لَن , müstakbeli nefy etmede لَا gibidir, ancak daha mübalağalıdır. Bir rivayete göre aslı لَا ve أَن 'dir. Ferra'ya göre ise aslı لَا ’dır, ا ‘i ن ‘a çevrilmiştir. (Beyzâvî)
Görüldüğü gibi النَّارَ (ateş) kelimesi Tahrim Suresindeki ayette nekre olarak gelmiş, tefsirini yaptığımız bu ayette ise marife olarak gelmiştir. Çünkü Tahrim Suresindeki ayet Mekke döneminde nazil olanlardan iken bu ayet Medine döneminde nazil olmuştur. Böylece onların daha önce bildikleri bir noktaya işaret etmiştir. Dikkat edilirse ateşin tutuşturulmasında insanlar taşlarla birlikte zikredimiştir. Bunun sebebi de onların dünyada iken bu putlardan ve putlaştırdıkları şeylerin heykellerinden ayrılmamaları, hep onlarla hemhal olmalarıdır. Çünkü bunlar bu putlara tapıyorlar, onlara saygıyı elden bırakmıyorlardı. Hatta onları Allah ile denk manada eş olarak kabul edip ilahlaştırıyorlardı. (Nesefî / Medâriku’t-Tenzîl Ve Hakâîku’t-Te’vîl)
النَّارَ’deki elif lam takısı ahd içindir. (İbni 'Âşûr)
النَّاسُ ’deki elif lam takısı örfî istiğraktır. Ahd olması da caizdir. (İbni 'Âşûr)
Bu korkunç tabloda taşların zikredilmiş olması, insanın zihninde daha başka imajlar da canlandırır; taşları yakıp kül eden cehennem ateşi imajı ile bu tutuşmuş taşlar arasında eriyen insan yığınlarının imajı. (Seyyid Kutub hakkında bir tezden sf 48)
فَاتَّقُوا النَّارَ (Ateşten sakının) cümlesinde ise, kinaye yoluyla güzel bir îcâz vardır. Yani : "Kur'an'ın benzerini getirmekten aciz kaldıysanız onun hak olduğunu tasdik ederek cehennem ateşinden sakınınız" demektir. (Safvetü't Tefâsir)
Burada nübüvvetin ispatına dair iki delil bulunmaktadır. Birincisi, kendisi ile meydan okunan şeyin mucize olduğunun doğruluğu, ikincisi ise onların Kur’an’ın meydan okumasına cevap veremeyeceklerinin baştan söylenmesidir ki bu, sadece Allah’ın bilebileceği gayb meselesidir. (Keşşâf)
اُعِدَّتْ لِلْكَافِر۪ينَ
Hal cümleleri konuya açıklık getirmek amacıyla yapılan ıtnâbtır. اُعِدَّتْ fiili meçhul bina edilerek olaya dikkat çekilmiştir.

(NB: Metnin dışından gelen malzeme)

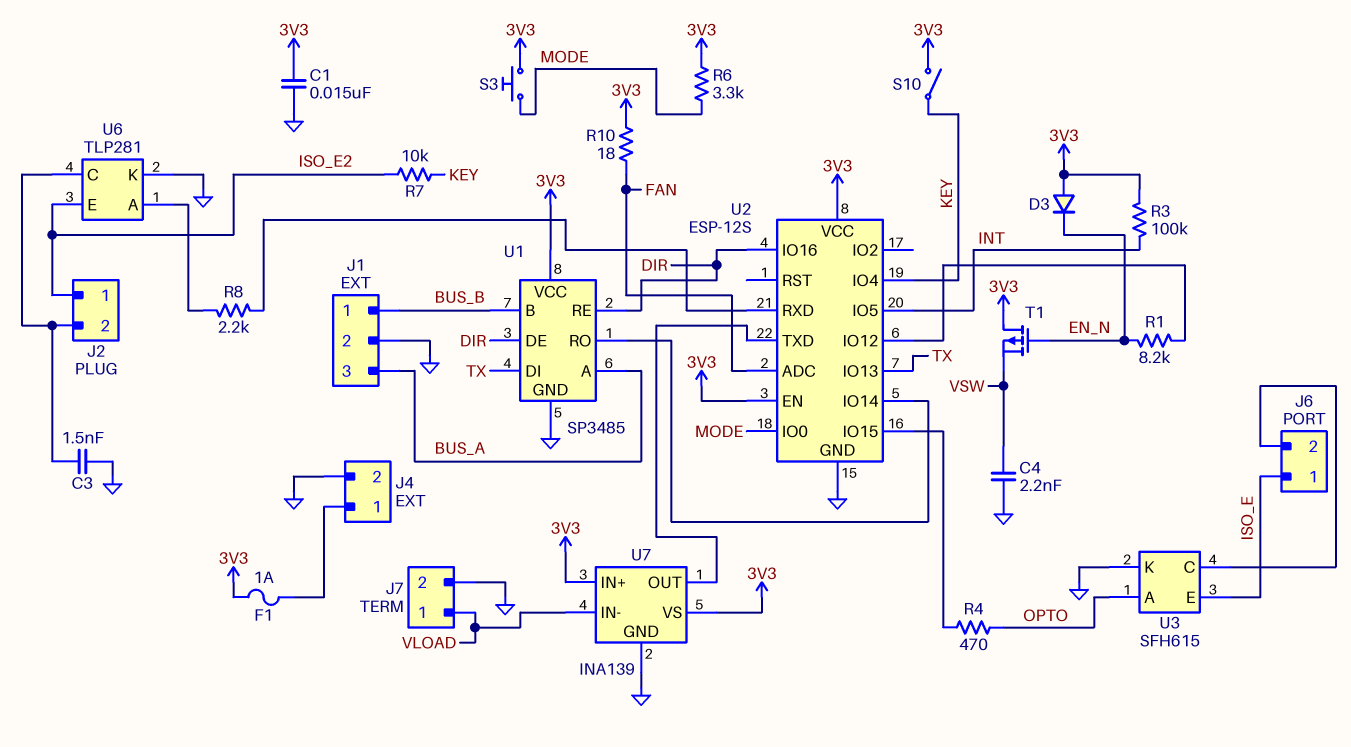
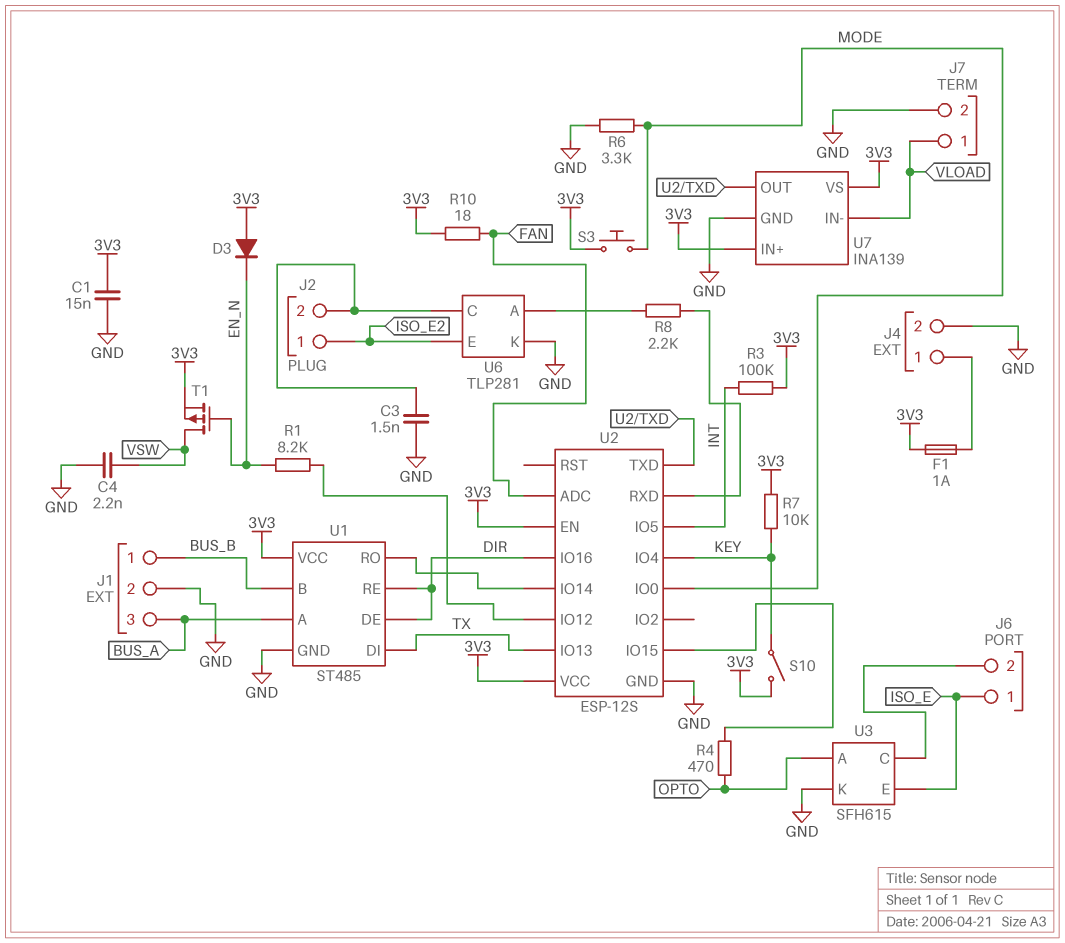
R6: 3.3k (3V3, MODE) -> 3.3k (GND, MODE)
R7: 10k (ISO_E2, KEY) -> 10k (3V3, KEY)
T1: PMOS (G EN_N, D 3V3, S VSW) -> PMOS (G EN_N, D VSW, S 3V3)
U1: SP3485 -> ST485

Müsbet fiil cümlesi, faide-i haber ibtidaî kelamdır.
لِلْكَافِر۪ين ’deki elif lâm takısı cins içindir.
Müsnedin اُعِدَّتْ şeklinde mazi fiil gelmesi maksatlıdır. Zira mazi fiil sübuta, temekküne ve istikrara işaret eder.
Burada olumsuz fiiller Allah’a isnad edilmemiştir. Bazen “Ben hazırladım” şeklinde Allah’a isnad edildiği de olur. O zaman tehdit artmış olur. Meçhul kullanıldığında ise bunu hazırlayanın aslında insanların kendisi olduğu vurgulanır.